Saat ini banyak sekali tayangan yang mengandung pornoaksi. Baik dari televisi , majalah atau internet . Dari televisi kita bisa melihat ada tontonan sinetron yang banyak bercerita entang percintaan dua pasangan muda mudi. Adegan adegan dewasa sudah mulai bermunculan. Dengan mudahnya anak anak akan mengikuti gaya yang diperlihatkan.
Dari majalah juga seperti itu banyak majalah majalah dewasa yang berisi konten untuk dewasa yang beredar bebas dilapangan. Akan dengan sangat mudah untuk mendapatkannya.
Belum lagi dari internet yang semuanya ada , kita bisa menemukan konten konten dewasa bersliweran tiap harinya.
Bagaimana kah kita menyikapinya ?
✅ Jelaskan kepada anak anak mana yang harus ditonton oleh anak anak dan mana yang tidak boleh dan jelaskan juga alasannya
✅ Bangun bonding antara orangtua
✅ Jadilah partner anak anak , sehingga mereka bisa terbuka kepada kita.
Jadi orangtua harus siap menjelaskan dari awal kalau nanti sudah mendekati pubertas, ada kegiatan berkelompok, dan kemungkinan minim pengawasan orangtua, jaga diri dari melihat yg tidak perlu dilihat, krn semua itu terlihat menyenangkan tp tidak nyata, dan mungkin bisa merusak keindahan pernikahan atau malah jd ketularan perilaku menyimpang, saking bosannya melihat.
Dari panduan akaba, pendidikan fitrah seksualitas tidak bisa berdiri sendiri harus beriringan dengan fitrah keimanan.

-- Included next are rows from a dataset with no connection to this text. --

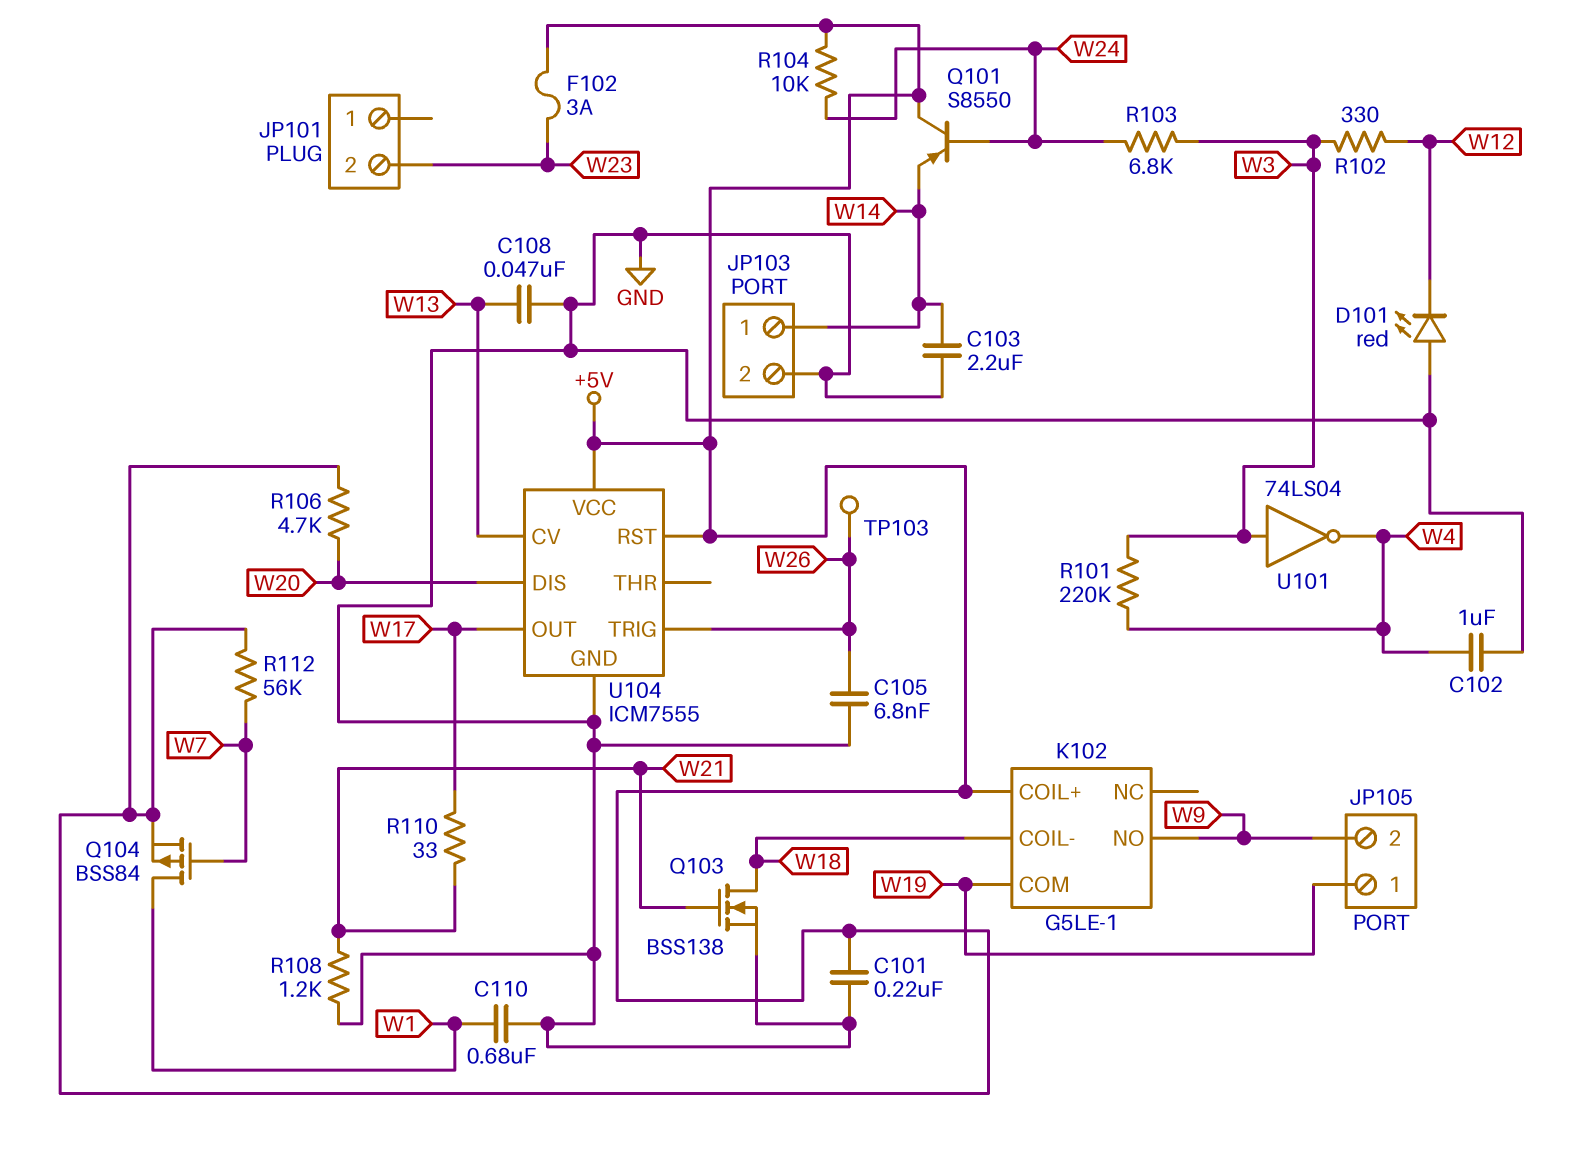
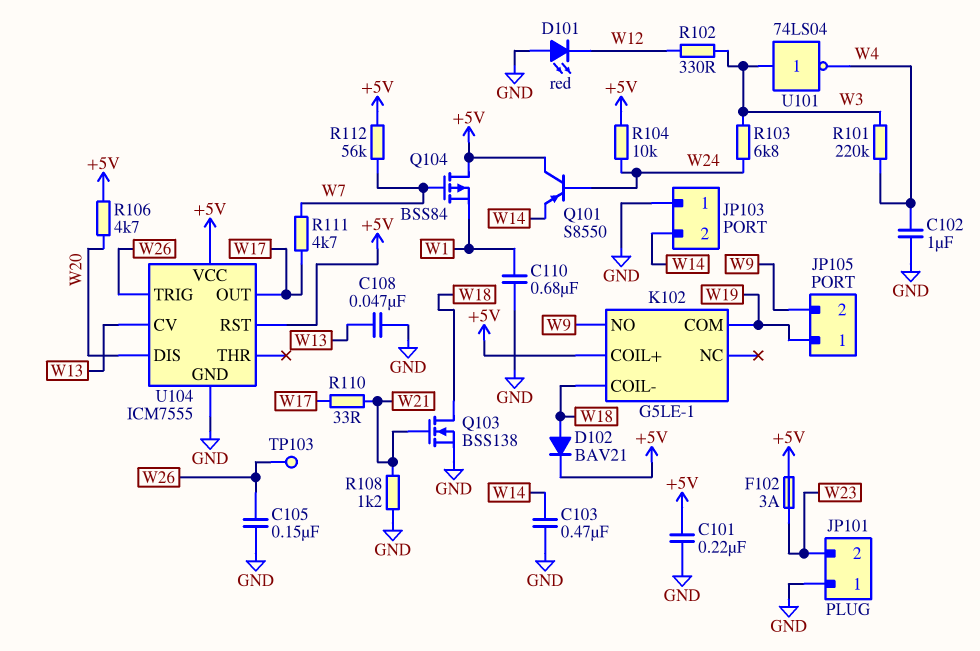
C103: 2.2uF (GND, W14) -> 470nF (GND, W14)
C105: 6.8nF (GND, W26) -> 150nF (GND, W26)
D102: none -> diode BAV21 (A W18, K +5V)
JP101 pin 1: none -> GND
JP103 pin 1: W14 -> GND
JP103 pin 2: GND -> W14
Q104: PMOS BSS84 (G W7, D W1, S +5V) -> PMOS BSS84 (G W7, D +5V, S W1)
R111: none -> 4.7k (W7, W17)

Tantangan anak masa kini lebih cepat, kalau kita tidak menjelaskan dengan benar maka anak anak akan mencari sumber lain yang lebih memuaskan rasa ingin taunya.
Ada peringatan bagi ortu utk segera membekali anak ttg hal hal 'istimewa' yg akan dihadapi saat menikah, dan keistimewaan ini akan terkikis bila mereka mengakses informasi dari sumber yg salah. Bila anak tidak dibekali pemahaman ini, efeknya bisa panjang, anak menjadi tidak siap untuk bertumbuh dewasa, atau malah semakin giat mencari info dari sumber yang salah.